Trotz einer Leistungssteigerung nach der Pause gehen die Vestestädter zum drittenMal in Folge leer aus. Zweitliga-Tabellenführer VfL Gummersbach warf 37 Tore in der HUK-COBURG arena und entführt völlig verdient die Punkte.

Coburg — „Leider ist mein Handballjahr vorbei. Ich befinde mich in Isolation und kann heute nicht beim Spiel dabei sein. Jungs, beendet das Jahr stark und lasst uns nach diesem verrückten 2021 mit so vielen Nackenschlägen im nächsten Jahr neu beginnen! Ich werde 2022 extrem motiviert zurückkommen!“ Mit dieser emotionalen Botschaft in englischer Sprache teilte Coburgs Trainer Brian Ankersen auf seinem Instagram-Account am Sonntagvormittag mit, dass er am Nachmittag gegen den Zweitliga-Tabellenführer VfL Gummersbach nicht an der Seitenlinie in der HUK-COBURG arena stehen kann. Aufgrund eines Corona-Falls in seinem näheren Umfeld verzichtete der Däne auf das Coaching, um für die Mannschaft und die in der Halle anwesenden Personen kein Risiko einzugehen.
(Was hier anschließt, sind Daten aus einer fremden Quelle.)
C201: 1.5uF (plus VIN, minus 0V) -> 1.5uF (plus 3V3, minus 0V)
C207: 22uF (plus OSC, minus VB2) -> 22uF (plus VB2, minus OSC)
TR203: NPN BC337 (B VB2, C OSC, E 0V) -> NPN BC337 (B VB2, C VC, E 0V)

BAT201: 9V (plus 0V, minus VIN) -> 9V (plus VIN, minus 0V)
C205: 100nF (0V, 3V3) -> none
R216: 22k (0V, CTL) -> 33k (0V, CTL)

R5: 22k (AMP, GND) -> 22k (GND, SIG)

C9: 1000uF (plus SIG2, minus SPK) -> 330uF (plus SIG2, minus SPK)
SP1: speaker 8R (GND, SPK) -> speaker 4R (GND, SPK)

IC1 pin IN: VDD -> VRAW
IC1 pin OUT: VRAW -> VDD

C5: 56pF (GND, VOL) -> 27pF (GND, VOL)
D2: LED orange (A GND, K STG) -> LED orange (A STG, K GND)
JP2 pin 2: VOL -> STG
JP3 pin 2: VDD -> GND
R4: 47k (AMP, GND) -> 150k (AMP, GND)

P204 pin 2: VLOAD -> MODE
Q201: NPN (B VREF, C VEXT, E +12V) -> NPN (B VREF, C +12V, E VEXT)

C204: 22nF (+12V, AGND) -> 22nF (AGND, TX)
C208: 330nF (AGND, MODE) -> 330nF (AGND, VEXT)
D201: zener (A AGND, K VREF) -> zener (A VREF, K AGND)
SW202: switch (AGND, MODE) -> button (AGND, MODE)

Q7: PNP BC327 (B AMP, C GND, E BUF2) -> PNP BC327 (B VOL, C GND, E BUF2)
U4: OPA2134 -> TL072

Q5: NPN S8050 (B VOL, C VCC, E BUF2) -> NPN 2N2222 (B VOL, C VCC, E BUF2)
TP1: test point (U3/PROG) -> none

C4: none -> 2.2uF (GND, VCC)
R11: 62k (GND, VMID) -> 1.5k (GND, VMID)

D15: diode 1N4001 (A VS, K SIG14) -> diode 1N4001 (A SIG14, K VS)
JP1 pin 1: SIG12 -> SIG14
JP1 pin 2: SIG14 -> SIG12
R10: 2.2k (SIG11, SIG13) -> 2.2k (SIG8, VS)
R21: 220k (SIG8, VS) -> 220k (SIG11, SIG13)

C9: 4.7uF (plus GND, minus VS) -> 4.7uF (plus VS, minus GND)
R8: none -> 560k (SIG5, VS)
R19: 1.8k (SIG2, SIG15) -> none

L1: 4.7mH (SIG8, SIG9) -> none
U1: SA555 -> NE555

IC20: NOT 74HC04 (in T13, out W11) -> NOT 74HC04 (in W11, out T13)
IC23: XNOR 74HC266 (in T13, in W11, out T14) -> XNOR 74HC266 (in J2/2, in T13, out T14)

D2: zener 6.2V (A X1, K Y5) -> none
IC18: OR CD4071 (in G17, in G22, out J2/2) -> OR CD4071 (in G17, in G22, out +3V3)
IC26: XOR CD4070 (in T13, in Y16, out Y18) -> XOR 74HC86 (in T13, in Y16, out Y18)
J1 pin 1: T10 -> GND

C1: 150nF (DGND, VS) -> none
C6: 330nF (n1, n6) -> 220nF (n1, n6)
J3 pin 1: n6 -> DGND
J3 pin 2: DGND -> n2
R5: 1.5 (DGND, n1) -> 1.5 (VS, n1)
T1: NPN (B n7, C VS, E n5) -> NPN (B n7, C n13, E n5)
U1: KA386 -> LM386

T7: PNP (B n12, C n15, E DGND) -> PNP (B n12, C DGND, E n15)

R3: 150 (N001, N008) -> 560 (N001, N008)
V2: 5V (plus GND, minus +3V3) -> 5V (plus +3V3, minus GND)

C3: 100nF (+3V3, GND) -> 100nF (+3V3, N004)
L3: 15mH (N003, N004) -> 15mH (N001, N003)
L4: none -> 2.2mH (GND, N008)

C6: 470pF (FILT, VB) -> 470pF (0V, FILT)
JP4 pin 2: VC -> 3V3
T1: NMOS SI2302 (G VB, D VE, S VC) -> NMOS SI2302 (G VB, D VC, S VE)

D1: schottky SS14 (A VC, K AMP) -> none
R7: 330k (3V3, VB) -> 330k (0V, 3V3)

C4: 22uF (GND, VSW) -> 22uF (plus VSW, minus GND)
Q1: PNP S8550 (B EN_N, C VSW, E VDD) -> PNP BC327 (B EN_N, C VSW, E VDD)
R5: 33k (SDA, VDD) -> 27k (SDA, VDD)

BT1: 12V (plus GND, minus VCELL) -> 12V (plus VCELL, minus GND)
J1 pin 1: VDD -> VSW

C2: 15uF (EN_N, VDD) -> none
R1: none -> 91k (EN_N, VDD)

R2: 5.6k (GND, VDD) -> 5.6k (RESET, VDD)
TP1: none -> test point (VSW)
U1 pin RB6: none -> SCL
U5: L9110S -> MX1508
Der HSC-Chefcoach befindet sich in Selbstisolation und konnte das Spiel – wie nahezu alle HSC-Fans – nur am Bildschirm beobachten. Was er dabei sah, wird ihn kaum erfreut haben, denn das „Geisterspiel“ am 2. Weihnachtsfeiertag endete mit dem aus HSC-Sicht befürchteten Favoritensieg: 37:35 – die dritte Pleite in Folge für den Erstliga-Absteiger.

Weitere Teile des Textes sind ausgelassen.